Jon Hamm has been the victim of inappropriate behaviour during his movie and TV career.
Since the New York Times and New Yorker published explosive sexual misconduct allegations against Harvey Weinstein last October (17), many women have gone public with accusations against leading Hollywood figures.
In an interview with British newspaper The Times, Jon called such behaviour "deplorable" and confessed to having had encounters with some of those who've been subject to harassment complaints.
"I can say I've had my own run-ins with some of the people who've been swept up in this thing," he explained.
Asked if this meant others had behaved inappropriately toward him, he added: "Sure, (but) I'm not going to name anybody."

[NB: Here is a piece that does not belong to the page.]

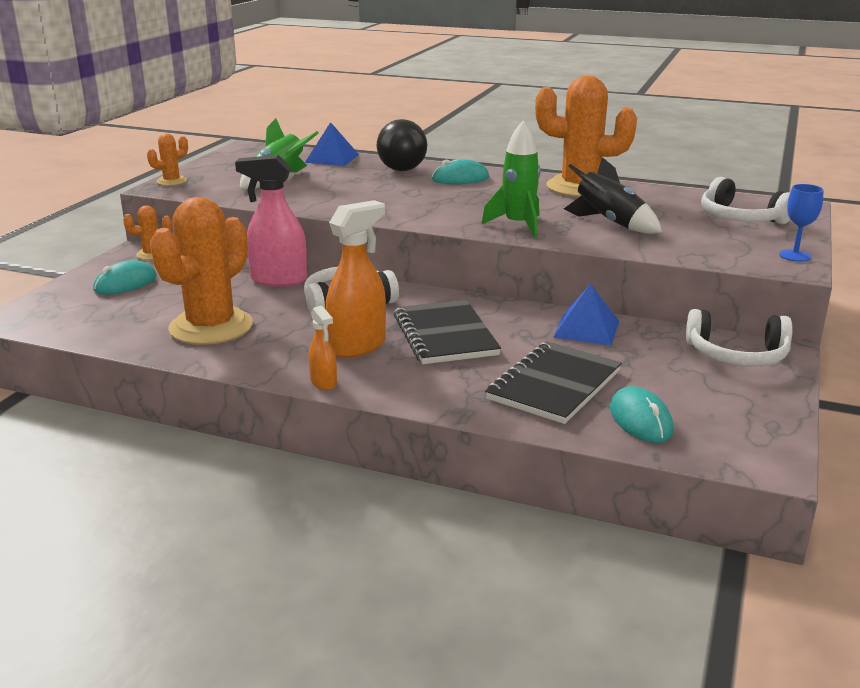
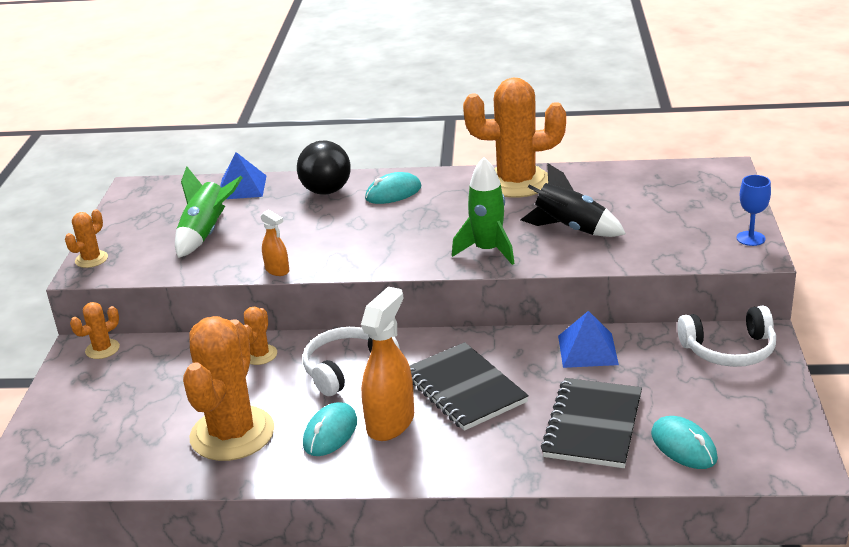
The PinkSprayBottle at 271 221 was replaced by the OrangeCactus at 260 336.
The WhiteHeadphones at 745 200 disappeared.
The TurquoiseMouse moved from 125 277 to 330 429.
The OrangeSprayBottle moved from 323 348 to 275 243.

However, the Mad Men star, 47, said his experiences as a man were different to the women's trauma at being harassed or assaulted.
He explained: "It's certainly different being a six foot two inches (1.88 metres), 200 pound (90 kilograms) male than it is being a five foot four inches (1.63 metres), 100 pound (45 kilograms) female. There's a physicality there."
The star went on to say that now is the moment to listen to women's stories rather than men, adding: "Us straight white guys have been saying a lot for a long time; we might want to start listening a little more."
Jon's role as hard-drinking womaniser Don Draper in 1960s advertising drama Mad Men made him a star - but he said the show may not have been made now, due to its unflinching depiction of the misogyny and harassment that took place in that era.
"I think it would have been a little more difficult," he mused. "It was a good show, it deserved to be made, so I don't know what that says about where we are as a culture that we're so terrified of offending someone, anyone that we're almost paralysed."
Mad Men's creator Matthew Weiner has been accused of harassment by a former member of the show's writing team, an accusation he disputes.